Den Bürgern blieb wenig übrig, als sich im Grunde alltäglich – internalisiert – auf die Logik des Faktischen einzulassen: Freiheit als Einsicht in die Notwendigkeiten. Joachim Gauck spricht von einer Selbstentmächtigung durch höhere Einsicht, beruhend auf Ohnmacht und Ausweglosigkeit durch die historische Situation. Selektive Wahrnehmung griff um sich. Manches wollte man gar nicht so genau wissen – ein Phänomen, das nach Hannah Arendt typisch für das Leben unter Diktaturen ist.
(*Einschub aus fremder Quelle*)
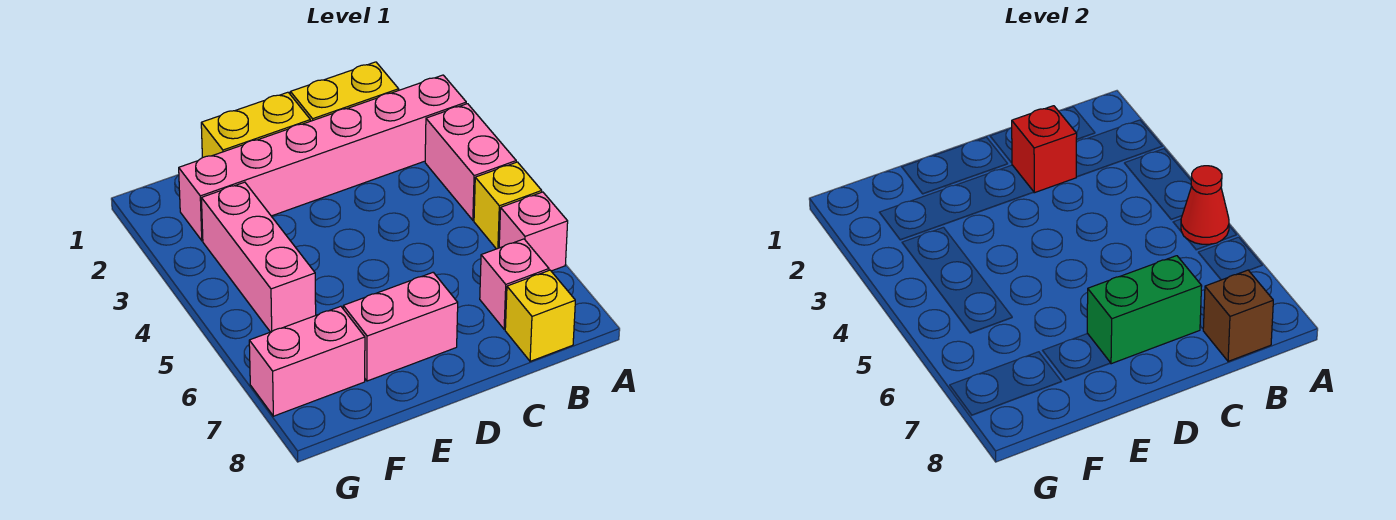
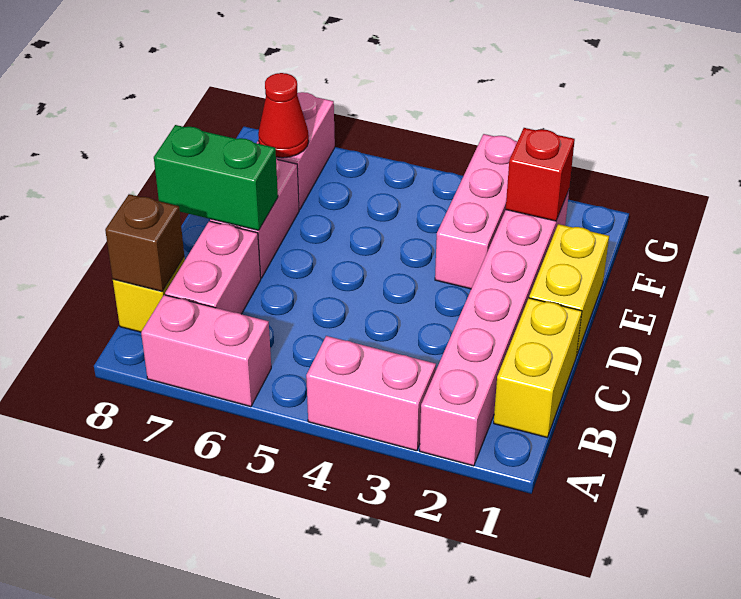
yellow brick A5 level 1 -> none
red cone A5 level 2 -> red cone F7 level 2
pink brick A6 level 1 -> pink brick A6:A7 level 1
pink brick B7 level 1 -> pink brick B7:C7 level 1
red brick C2 level 2 -> red brick F2 level 2
green brick C7:D7 level 2 -> green brick D7:D8 level 2
pink brick F3:F5 level 1 -> pink brick E3:G3 level 1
In selektiver Erinnerung setzt sich diese Haltung bis heute fort – und in der Befürchtung, der geschichtliche Wandel und die Geltung neuer, konträrer Legitimitätsideen griffen nach der eigenen Biografie – ein Irrtum, der in letzter Konsequenz eine nachträgliche Identifikation von Person und System herstellen würde, die es damals im Alltag für die allermeisten nicht gegeben hatte.
Denn sich in unentrinnbare Strukturen nolens volens einzupassen kann keineswegs mit einer solchen Identifikation gleichgesetzt werden. Das Leben ist unter den gegebenen Bedingungen zu leben. Sich zu arrangieren oder sich in alltäglichen Widerständigkeiten zu engagieren ist eine ganz unechte Alternative. Sie als alltägliche Lebensweise zu unterstellen oder gar einzufordern, bezeugt nichts anderes als Unverstand. Wo im Alltag Diktatur herrscht, müssen die meisten Biografien zwangsläufig gebrochen sein. Über Unvermeidliches müsste man sich nicht genieren. Erst recht ist es kein Anlass und keine Rechtfertigung für Vorwürfe von außen. Entsprechende Vorwürfe bezeugten nur die Fortexistenz der über Jahrzehnte in die westdeutsche Gesellschaft eingesunkenen Desinformation über Alltag und Herrschaft in der DDR.
7
#
Nolens (aut) volens
„Nicht wollend oder wollend“ – Im Sinne von „gewollt oder ungewollt“, „unfreiwillig“, „wohl oder übel“, „notgedrungen“, „zwangsläufig“ verwendet.